Fixed Income Monthly Monitor – February 2022
Market Update
The FTSE Canada Universe Bond Index returned negative 3.40% on the month, which is the worst monthly return in almost 28 years. Rate hikes are coming, it’s the inevitable path forward, but how high and how fast have been left to market interpretation leading to unsympathetic moves in rates.
As the calendar year changed, so too did rate expectations with Canada 10- and 30-year yields up about 30 bps by the end of the first week. The highly anticipated Bank of Canada meeting ended with policy rates unchanged, despite the Bank having all the justification they required to commence the normalization process – high inflation, capacity pressure, rising inflation and wage expectations, etc. However, they seized the opportunity to orderly shift from forward guidance to data dependency – and the outcome is that rate hikes will likely commence at the next meeting in March.
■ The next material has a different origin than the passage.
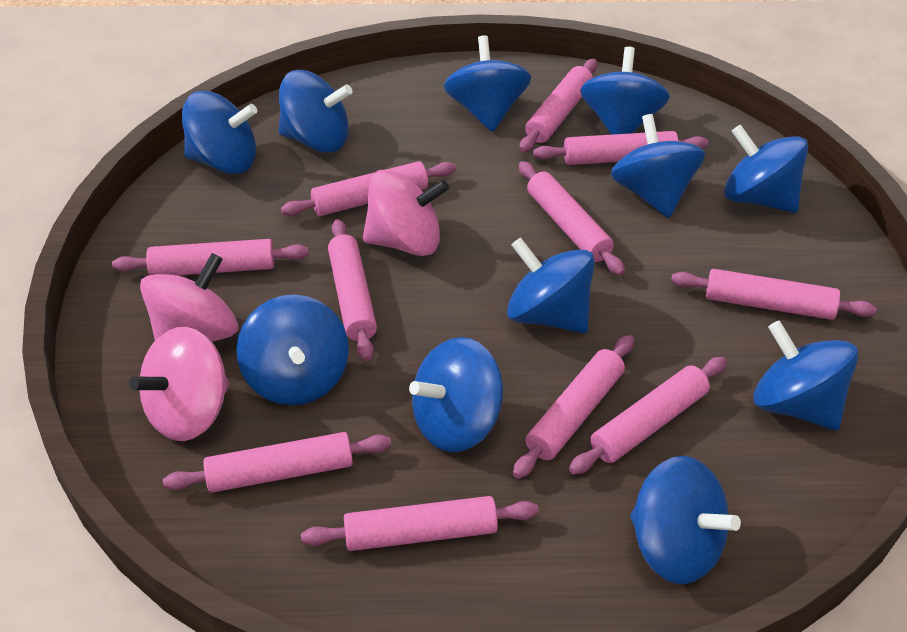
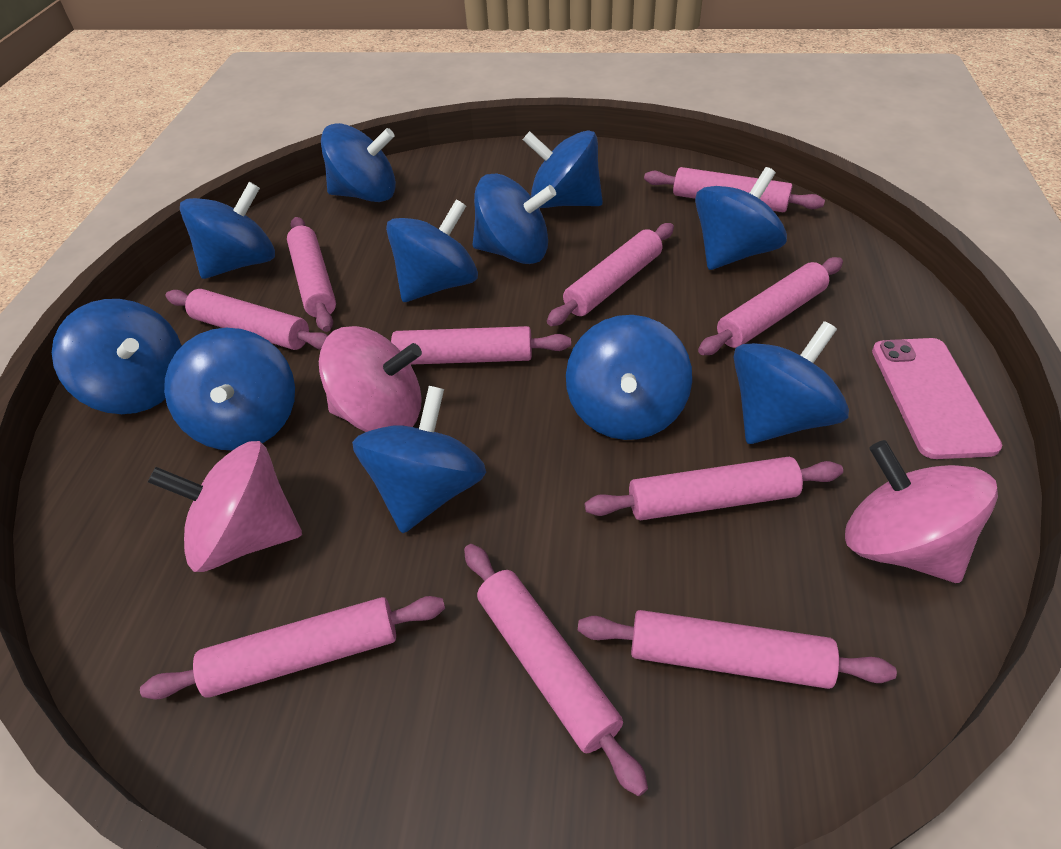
pink phone: 0 -> 1
pink rolling pin: 11 -> 10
The U.S. Fed committed to holding rates steady until asset purchases end. With the program set to wind-up in March, the market expects U.S. policy rates to step-up in the same month. The debate has shifted from a potential March hike to a potential 50 bps point hike come March.
Credit in Focus
Canadian credit spreads moved higher, grinding slowly throughout the month to end 11 bps wider. After a well-contained trading range in 2021, spreads are now at their highest mark since November 2020. With financial conditions tightening and equity market volatility increasing there should be no surprise to some credit weakness. Corporate underperformance was concentrated in shorter maturities where spreads widen most.
Provincial bond spreads, like corporates, were wider across the curve, with the most pronounced widening occurring in longer tenures. Provincials underperformed corporates by 1.2% in the long-term maturity category. Alberta, although spreads were wider, outperformed other provinces due to on-going support of higher oil prices and falling deficits.